Alejo Arce commented: “Using W-DMX was extremely easy. We simply connected all the units beforehand, and when we got to site to install them, they were already paired to each other. From then on, programming and fine-tuning the whole installation was extremely quick, making it a much easier for the installer team. They just had to place the boxes as indicated in my plots and follow the connections we gave them in meetings prior to the commissioning. After that, I handed over the project to Jose Carbone, Schréder’s local field application engineer to follow up and control the process of commissioning.” Arce added: “Even though these units are installed in an urban centre, the wireless boxes never suffered any glitches. And we have done practically no advanced configuration.”
For David Ferraz, international business development manager for Wireless Solution, this project is a very good example of an effective installation: “We worked with Alejo prior to the installation to define strategic positions for each antenna, and to understand the wireless usability on-site. Once we had that defined, we were very confident with the success of this project.”

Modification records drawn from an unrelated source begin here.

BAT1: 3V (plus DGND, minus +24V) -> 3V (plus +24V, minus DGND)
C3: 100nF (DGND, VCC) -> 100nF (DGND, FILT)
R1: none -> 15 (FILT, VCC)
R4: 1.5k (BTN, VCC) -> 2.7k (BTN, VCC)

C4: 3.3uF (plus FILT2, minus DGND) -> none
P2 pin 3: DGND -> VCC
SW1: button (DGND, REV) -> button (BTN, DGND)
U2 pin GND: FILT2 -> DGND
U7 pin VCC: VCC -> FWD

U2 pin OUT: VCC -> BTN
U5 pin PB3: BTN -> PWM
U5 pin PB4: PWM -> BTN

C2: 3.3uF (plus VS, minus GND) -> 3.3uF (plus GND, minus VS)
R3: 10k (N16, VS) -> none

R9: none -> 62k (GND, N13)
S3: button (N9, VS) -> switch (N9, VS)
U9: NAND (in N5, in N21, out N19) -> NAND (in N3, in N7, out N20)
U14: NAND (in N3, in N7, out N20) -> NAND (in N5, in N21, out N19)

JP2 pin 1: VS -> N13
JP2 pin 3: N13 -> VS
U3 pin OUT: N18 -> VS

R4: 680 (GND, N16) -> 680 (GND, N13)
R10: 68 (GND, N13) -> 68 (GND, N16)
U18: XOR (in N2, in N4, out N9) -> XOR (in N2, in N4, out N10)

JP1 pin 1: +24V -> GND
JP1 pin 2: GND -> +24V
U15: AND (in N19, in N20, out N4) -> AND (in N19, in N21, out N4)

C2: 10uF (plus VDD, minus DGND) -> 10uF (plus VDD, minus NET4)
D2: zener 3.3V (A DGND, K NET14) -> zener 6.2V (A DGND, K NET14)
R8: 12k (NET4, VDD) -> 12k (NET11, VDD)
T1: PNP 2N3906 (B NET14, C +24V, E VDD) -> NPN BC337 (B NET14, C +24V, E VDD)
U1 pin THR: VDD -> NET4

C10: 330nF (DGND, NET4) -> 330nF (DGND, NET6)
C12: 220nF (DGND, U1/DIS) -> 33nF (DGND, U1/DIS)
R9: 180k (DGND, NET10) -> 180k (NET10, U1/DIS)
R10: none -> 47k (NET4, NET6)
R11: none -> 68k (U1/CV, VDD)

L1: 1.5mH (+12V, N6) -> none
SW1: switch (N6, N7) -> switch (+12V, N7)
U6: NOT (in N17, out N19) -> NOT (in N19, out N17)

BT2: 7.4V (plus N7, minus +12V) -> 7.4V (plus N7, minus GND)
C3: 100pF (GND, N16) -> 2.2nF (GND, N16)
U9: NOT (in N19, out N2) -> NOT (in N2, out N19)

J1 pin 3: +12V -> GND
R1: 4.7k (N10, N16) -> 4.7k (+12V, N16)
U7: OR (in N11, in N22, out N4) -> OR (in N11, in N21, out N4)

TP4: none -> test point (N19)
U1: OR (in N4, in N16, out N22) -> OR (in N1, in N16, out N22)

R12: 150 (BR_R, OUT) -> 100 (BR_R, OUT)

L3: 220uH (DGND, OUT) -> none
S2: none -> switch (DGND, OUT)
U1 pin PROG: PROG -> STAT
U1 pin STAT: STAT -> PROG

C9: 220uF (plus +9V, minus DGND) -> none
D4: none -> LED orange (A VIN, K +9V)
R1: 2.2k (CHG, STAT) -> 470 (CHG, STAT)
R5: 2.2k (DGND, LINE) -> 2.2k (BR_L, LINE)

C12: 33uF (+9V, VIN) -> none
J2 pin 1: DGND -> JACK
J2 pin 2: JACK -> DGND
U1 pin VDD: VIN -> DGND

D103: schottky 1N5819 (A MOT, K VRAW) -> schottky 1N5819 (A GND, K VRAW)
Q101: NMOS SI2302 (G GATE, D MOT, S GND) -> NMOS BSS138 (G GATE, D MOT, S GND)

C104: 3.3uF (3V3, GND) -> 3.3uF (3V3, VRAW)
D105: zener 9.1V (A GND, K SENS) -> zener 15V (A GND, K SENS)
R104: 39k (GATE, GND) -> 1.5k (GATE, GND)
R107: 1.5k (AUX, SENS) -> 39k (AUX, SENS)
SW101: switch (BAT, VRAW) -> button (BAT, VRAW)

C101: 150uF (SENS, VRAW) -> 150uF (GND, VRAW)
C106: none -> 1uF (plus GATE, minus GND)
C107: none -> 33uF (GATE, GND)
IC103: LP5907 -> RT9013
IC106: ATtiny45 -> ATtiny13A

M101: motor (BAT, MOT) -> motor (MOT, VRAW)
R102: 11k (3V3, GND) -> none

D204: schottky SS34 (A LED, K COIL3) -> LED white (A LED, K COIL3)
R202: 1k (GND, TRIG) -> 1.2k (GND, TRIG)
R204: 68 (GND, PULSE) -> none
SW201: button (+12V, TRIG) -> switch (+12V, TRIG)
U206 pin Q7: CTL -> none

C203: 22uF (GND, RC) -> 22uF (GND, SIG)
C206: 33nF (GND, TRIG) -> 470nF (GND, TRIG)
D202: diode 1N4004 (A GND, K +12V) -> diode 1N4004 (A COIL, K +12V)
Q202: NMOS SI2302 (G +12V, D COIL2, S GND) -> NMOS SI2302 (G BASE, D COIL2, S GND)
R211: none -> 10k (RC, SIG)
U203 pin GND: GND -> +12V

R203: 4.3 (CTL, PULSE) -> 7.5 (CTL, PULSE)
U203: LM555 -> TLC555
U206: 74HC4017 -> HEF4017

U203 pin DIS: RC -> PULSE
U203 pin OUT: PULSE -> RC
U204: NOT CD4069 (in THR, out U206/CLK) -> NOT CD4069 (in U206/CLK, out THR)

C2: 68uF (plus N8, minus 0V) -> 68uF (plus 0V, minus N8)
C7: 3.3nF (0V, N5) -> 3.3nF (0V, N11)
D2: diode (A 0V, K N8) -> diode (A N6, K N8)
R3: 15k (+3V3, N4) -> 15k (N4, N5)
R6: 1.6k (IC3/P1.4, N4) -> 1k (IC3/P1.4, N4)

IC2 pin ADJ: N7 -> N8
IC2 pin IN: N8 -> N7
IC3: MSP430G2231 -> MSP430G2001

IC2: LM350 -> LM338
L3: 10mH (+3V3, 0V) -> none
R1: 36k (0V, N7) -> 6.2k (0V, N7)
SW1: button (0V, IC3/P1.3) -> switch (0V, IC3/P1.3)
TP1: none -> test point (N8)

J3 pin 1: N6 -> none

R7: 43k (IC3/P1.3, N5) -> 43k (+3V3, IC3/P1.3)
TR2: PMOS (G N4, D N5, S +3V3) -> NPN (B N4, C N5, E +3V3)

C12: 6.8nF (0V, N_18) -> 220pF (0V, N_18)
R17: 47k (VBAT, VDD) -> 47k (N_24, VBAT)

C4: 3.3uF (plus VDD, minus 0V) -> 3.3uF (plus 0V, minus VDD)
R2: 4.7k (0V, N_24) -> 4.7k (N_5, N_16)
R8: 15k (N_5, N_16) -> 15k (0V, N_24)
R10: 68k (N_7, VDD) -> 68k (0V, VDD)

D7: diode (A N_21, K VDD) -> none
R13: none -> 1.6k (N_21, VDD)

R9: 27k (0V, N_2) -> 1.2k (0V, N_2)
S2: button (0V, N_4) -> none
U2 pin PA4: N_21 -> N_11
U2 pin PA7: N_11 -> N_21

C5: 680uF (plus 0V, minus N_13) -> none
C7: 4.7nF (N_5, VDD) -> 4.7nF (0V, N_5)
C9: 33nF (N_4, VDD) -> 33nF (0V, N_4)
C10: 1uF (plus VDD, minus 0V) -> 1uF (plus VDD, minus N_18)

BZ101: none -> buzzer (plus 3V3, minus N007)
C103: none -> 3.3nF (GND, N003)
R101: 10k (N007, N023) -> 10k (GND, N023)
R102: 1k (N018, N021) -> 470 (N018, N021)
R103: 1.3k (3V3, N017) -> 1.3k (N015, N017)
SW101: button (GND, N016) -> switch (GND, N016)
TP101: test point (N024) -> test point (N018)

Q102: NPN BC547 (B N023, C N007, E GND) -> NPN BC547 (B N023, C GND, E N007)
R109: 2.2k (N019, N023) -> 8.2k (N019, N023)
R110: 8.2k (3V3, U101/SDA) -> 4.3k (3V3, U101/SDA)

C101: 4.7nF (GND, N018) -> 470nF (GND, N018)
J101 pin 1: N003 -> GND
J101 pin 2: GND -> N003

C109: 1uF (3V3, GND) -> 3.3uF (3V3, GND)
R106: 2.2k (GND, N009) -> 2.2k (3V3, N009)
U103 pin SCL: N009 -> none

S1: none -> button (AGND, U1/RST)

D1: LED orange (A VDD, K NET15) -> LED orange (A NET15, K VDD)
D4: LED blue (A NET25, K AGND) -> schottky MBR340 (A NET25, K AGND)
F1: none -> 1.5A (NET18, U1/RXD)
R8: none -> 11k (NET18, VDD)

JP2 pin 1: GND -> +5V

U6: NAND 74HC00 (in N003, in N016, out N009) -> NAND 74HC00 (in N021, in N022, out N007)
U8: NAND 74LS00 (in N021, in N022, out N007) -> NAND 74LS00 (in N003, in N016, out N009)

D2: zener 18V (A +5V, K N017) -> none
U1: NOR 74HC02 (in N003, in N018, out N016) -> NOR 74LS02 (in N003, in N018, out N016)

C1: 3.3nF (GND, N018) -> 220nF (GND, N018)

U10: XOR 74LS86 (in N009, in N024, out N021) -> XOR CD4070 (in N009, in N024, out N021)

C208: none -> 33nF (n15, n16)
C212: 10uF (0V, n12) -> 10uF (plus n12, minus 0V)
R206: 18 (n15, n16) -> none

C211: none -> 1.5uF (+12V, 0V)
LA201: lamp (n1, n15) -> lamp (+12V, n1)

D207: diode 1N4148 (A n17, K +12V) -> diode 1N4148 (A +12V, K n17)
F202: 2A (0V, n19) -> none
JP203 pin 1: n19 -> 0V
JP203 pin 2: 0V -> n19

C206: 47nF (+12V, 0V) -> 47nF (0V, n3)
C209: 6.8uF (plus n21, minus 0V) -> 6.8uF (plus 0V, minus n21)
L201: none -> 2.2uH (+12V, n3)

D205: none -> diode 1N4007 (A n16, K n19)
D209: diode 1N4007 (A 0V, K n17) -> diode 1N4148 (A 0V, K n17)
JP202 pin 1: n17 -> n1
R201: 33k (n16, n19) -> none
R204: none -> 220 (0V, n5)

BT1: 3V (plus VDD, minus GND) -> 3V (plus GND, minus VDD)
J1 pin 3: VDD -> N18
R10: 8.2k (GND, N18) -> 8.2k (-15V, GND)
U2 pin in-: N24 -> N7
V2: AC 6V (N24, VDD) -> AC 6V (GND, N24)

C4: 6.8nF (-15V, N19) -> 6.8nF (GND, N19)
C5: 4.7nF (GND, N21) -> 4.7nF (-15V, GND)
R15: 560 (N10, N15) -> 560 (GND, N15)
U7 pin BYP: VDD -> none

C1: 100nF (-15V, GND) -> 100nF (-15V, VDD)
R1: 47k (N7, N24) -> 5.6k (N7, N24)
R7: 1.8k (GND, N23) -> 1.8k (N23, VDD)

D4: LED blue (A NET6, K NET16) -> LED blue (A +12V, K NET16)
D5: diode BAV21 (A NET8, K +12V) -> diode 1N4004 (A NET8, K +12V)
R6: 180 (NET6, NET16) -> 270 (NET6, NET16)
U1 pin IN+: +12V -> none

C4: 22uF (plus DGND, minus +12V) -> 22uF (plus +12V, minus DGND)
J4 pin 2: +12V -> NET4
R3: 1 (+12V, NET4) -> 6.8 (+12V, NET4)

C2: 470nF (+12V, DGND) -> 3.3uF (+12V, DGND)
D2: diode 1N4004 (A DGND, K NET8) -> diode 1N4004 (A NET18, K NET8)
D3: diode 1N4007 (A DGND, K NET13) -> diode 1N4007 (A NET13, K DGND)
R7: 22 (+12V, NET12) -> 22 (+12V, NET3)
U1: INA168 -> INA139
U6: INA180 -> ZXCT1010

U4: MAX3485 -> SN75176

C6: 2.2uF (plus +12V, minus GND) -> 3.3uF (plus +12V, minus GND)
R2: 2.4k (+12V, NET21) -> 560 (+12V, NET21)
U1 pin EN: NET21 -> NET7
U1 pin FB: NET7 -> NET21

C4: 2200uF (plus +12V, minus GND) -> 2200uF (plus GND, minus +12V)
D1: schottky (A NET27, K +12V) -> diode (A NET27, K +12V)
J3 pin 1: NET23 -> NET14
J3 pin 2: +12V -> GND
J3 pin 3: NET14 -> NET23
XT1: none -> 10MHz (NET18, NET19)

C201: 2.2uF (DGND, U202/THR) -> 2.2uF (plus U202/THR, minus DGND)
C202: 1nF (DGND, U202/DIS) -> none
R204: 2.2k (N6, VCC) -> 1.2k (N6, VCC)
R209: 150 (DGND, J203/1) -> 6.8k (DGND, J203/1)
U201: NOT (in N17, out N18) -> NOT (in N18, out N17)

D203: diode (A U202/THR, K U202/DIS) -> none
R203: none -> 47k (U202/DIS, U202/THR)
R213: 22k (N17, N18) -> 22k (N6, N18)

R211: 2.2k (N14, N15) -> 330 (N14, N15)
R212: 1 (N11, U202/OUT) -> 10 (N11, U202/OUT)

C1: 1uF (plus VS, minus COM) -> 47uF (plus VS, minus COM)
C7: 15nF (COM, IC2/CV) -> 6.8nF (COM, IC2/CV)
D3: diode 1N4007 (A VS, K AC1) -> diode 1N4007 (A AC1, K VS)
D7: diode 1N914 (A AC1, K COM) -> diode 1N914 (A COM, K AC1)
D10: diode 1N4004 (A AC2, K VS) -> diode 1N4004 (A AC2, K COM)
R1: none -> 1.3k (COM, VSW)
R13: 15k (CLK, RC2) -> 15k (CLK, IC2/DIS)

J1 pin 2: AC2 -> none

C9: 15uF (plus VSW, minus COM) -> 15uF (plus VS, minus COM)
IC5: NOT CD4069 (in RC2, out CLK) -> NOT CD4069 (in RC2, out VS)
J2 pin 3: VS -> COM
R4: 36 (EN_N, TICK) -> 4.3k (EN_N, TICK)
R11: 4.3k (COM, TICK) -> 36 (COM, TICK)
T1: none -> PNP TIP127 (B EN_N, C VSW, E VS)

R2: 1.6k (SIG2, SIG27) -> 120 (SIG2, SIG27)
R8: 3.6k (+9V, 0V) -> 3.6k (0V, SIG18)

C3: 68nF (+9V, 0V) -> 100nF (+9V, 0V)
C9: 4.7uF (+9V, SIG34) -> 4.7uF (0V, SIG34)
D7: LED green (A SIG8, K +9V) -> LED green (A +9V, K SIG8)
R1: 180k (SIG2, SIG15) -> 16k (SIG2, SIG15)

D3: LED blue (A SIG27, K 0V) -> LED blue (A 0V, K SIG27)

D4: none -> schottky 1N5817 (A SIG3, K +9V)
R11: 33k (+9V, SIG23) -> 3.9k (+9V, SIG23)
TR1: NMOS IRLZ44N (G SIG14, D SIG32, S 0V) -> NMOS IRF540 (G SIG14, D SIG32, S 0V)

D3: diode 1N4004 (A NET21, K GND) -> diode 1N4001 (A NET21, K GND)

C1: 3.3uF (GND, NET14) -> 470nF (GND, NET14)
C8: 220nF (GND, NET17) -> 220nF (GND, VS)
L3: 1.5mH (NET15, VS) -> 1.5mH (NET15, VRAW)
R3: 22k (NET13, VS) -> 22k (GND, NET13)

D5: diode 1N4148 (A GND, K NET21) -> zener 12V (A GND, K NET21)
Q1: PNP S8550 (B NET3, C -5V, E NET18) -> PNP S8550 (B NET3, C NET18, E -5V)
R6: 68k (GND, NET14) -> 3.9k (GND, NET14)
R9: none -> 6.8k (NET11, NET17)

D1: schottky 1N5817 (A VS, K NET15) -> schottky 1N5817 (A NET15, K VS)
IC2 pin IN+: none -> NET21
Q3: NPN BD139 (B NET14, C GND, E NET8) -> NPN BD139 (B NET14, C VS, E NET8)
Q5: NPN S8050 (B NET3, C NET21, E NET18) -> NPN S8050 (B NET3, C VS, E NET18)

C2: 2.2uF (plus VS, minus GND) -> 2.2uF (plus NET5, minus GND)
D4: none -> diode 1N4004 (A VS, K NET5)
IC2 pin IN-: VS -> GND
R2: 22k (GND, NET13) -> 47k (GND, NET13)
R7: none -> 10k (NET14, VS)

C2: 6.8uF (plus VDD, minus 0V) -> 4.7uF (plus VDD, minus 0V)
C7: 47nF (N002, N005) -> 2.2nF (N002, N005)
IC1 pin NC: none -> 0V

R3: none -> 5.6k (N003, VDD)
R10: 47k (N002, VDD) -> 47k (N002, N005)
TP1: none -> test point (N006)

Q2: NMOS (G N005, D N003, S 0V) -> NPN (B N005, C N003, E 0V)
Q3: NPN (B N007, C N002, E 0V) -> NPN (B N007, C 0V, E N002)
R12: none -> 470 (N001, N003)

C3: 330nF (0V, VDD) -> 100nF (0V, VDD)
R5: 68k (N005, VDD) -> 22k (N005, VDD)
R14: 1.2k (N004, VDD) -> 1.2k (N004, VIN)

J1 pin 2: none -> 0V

Wireless Solution worked with local W-DMX distributor, Stage Tech. Antonio Agra, CEO for the Argentine company, was also fundamental to the project: “We worked to supply demonstration kit so Schréder would be confident with the wireless technology setting up all the tests necessary to satisfy the authorities of the city hall. Once that exercise happened, we supplied local knowledge and liaised with W-DMX to guarantee quick delivery and support.”
Wireless Solution has now a vast portfolio of street installations, including a 1.5 mile installation in Calgary and another in Montreal, Canada; a highway in Doha, an urban-centre in London, UK, among many others.